Philip Morris International (NYSE:PM) has recently been identified as one of the most profitable consumer stocks to buy now, according to a report by Insider Monkey. The company received a boost from Goldman Sachs, which raised its price target on Philip Morris to $200 from $190 on July 17. This adjustment comes as Goldman Sachs maintains its Buy rating on the stock, indicating confidence in the tobacco giant’s earnings trajectory.
The new target price represents a potential upside of nearly 12% from the current share price of $178.70. Analysts at Goldman Sachs cited improved operational visibility and strong execution in key international markets as reasons for the upward revision. They also highlighted Philip Morris’ ability to navigate changing regulatory environments while maintaining margins through cost controls and a balanced pricing strategy.

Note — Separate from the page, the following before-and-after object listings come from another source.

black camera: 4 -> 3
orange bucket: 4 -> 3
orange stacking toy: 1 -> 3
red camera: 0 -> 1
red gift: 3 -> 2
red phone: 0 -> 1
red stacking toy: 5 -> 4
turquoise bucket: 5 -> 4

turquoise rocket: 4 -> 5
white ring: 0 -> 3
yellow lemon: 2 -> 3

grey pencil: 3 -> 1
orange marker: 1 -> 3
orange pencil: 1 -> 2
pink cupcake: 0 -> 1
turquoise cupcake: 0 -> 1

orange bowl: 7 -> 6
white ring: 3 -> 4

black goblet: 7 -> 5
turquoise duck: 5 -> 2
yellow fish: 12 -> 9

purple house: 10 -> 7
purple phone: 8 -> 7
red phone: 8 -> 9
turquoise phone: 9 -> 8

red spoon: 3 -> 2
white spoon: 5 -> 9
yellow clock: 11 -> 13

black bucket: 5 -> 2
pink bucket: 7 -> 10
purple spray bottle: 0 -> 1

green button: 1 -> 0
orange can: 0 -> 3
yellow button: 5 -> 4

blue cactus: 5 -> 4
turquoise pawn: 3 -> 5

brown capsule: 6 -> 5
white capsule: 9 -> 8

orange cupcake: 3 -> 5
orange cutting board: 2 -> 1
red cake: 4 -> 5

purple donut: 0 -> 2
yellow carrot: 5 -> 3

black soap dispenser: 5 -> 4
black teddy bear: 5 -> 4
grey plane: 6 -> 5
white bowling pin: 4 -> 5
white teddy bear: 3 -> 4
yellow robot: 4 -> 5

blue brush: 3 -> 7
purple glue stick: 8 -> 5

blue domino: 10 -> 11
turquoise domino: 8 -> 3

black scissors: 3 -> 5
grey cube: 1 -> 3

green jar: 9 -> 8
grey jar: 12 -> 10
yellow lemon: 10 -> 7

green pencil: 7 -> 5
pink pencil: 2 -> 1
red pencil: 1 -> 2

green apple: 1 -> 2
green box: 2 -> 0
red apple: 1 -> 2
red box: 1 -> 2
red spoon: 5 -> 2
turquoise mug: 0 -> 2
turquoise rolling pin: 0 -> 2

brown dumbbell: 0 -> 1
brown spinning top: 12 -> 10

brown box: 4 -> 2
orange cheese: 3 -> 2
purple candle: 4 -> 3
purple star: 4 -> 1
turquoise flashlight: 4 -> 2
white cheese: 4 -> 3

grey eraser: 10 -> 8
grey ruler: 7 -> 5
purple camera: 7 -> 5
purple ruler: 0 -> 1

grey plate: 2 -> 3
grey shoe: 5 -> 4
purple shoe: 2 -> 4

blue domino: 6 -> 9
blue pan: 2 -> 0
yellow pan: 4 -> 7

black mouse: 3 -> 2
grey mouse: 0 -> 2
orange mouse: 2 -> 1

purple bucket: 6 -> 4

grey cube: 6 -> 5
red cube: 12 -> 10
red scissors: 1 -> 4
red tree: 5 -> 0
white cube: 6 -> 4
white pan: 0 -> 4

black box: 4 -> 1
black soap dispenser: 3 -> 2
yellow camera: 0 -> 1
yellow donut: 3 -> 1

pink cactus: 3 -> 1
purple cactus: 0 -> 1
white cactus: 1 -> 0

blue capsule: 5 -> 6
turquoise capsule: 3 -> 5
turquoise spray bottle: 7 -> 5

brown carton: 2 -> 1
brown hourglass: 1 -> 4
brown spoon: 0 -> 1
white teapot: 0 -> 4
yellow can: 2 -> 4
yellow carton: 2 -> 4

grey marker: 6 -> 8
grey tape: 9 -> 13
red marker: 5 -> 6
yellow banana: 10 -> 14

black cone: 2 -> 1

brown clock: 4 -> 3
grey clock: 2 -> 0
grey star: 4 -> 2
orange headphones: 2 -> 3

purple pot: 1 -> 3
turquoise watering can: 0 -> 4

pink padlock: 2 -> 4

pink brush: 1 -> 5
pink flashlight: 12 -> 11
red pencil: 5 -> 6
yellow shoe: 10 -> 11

In addition to its traditional tobacco products, Philip Morris has been expanding its presence in non-combustible products. While the company’s focus on innovation was noted, Goldman Sachs’ update emphasized the overall strength of Philip Morris’ global footprint. The company has demonstrated consistent performance in both developed and emerging markets, supporting top-line growth.
Investors are eagerly awaiting the company’s next earnings release for insights on shipment volumes, inventory trends, and guidance updates. Despite trading near recent highs, Goldman Sachs’ price target revision suggests that there is still room for Philip Morris to grow. The company’s ability to balance legacy operations with ongoing product innovation has instilled confidence in the investment community.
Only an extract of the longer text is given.